First - cover removed.

Behind the left-side brake plate there are some holes....

That's it. Here we go.

Storm is coming, need to move fast. Everything fixed in position.

Modern cars are tested for bad inside sealing using modern tech, such as controlled air/water jets, fumes and sensors. If something leaks inside the car, the project is remade.

However, Dacia tests were performed much simpler by using cats. Engineers locked a cat inside the car and left it in the sun. Wherever they could see the cat's head coming out, they marked the place and covered the hole with fiber glass.

In my case there are still a lot of holes left so it's easy to bring the sensor cable inside.

Now - tests.

First - driving on a bad road with a lot of bumps. File is in MP3 format, if you plan to use baudline, you must also install mpg123.

Here's a screenshot:

Another recording - normal road driving. At high volume at the end of recording you will be able to hear the brake scratching.

[END OF TRANSMISSION]

______________________________________

kernel panic: improbability coefficient below zero

Good Morning and welcome to the 4th edition of [skaarj]'s Science Time log.

Today we are going to review the analysis results using the rebuilt/repaired gas chromatographs described in the previous log. The experimental setup is described, and a set of results is discussed.

From the beginning we have to set the things clear. At first I almost started to believe that my planned Citizen Scientist approach for this project failed for good. Somehow the Divine laughed at me and said something like "Let there [skaarj] hack his way out of this" and I was given the Chromatograph, and the rest of the story is known. The device is "calibrated" using expired gas calibration tanks, it was rebuilt in a hurry using questionable methods such as FID to TCD conversion plus electronic parts and wires found in the drawers. Rats and humidity tampered with most of the wiring and - most important - there is A LOT OF NOISE in the output signals and the precision of this monster is unknown.

1. Experimental Setup

For the beginning, this is the block schematic of the proposed Exhaust Gas Analysis system.

This is my proposed block schematic for presenting a generic gasoline ignition engine and my way of tampering with it. Carburetor stays on top of the intake manifold and performs the air-gasoline mixture. Additionally there is a hydrogen-oxygen gas source which is mixed with the air.

Input mixture goes into the engine, but there's a small hose (blue color in the figure) going to the first Chromatograph unit (Chroma In).

A small part of the exhaust gases is extracted through a second hose (red color in the figure) going to the second Chromatograph unit (Chroma Out).

Both of them perform the gas analysis as described at the beginning of the previous log.

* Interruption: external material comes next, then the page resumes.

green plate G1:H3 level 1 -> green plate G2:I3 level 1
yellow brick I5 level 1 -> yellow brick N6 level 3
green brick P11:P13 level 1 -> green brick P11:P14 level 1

Output signals from both Chromatographs are connected to both the paper graphic recorder and a data acquisition card connected my old laptop to dump all the numbers.

From left to right, top to bottom:

1. Chroma In, Chroma Out, Paper Graphic Recorder (no paper), Spare Chroma;

2. Hose in the left: air intake line; hose in the right going to the back of the car: exhaust line;

3. Those two strange things near the right side container door: hydrogen electrolysis reactors;

4. Dacia 1310MLS, made in 1986, engine capacity 1297cc, maximum speed (when wind blows in the rear) 100km/h; time to reach from 0km/h to 100km/h: around 10 minutes; engine pollution factor: SKY HIGH.

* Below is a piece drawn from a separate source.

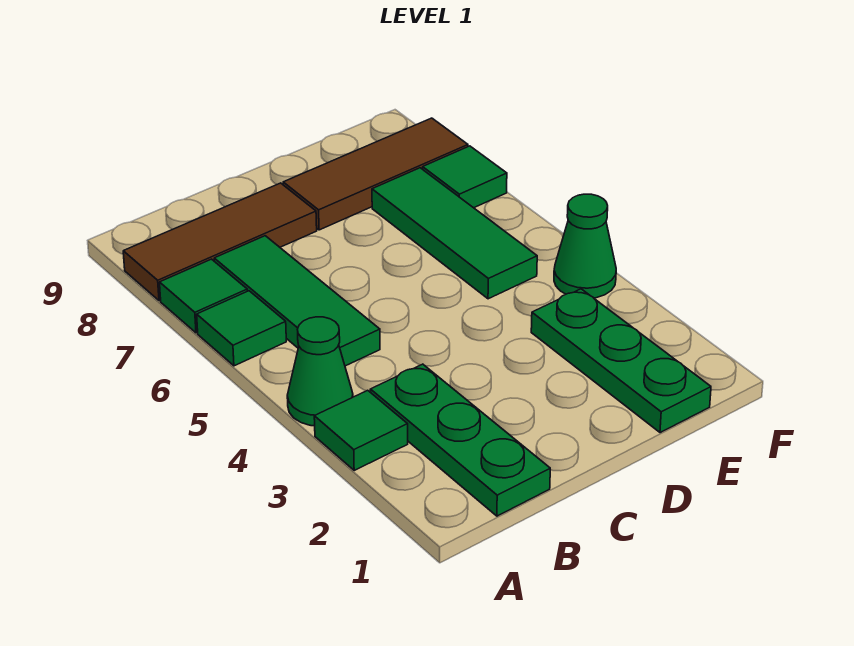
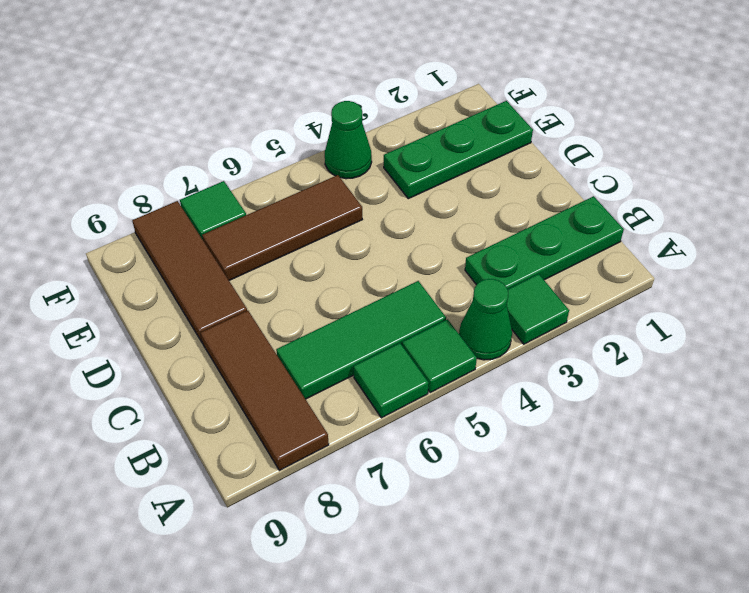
green tile A7 level 1 -> green tile A5 level 1
green tile E5:E7 level 1 -> brown tile E5:E7 level 1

Dacia 1310 engine. Still looks nice and still doing its job after so many servicing years.

Big hose - hydrogen from first electrolysis reactor connected to air intake hose (black thing curved like a glove);

Big transparent hose - hydrogen from second electrolysis reactor, connected directly to engine air intake manifold under the carburetor;

The big black round cylinder (bottom side) is the air filter. In its left side there is a glass receipt containing the coolant (distilled water). Air intake hose sits on this cylinder, and the other end covers the carburetor air intake.

That red paint on top of the air intake hose is liquid silicone covering a big hole.

Small white hose near the hydrogen hose: Chroma In Gas Line.

Two hoses inserted in the exhaust pipe. Those are going to Chroma Out.

Welcome back to the Madhouse. This time we get to visit the yard.

Hydrogen Electrolysis Reactors

Construction and functionality of these electrolysis reactors is described in Science Time (II) log.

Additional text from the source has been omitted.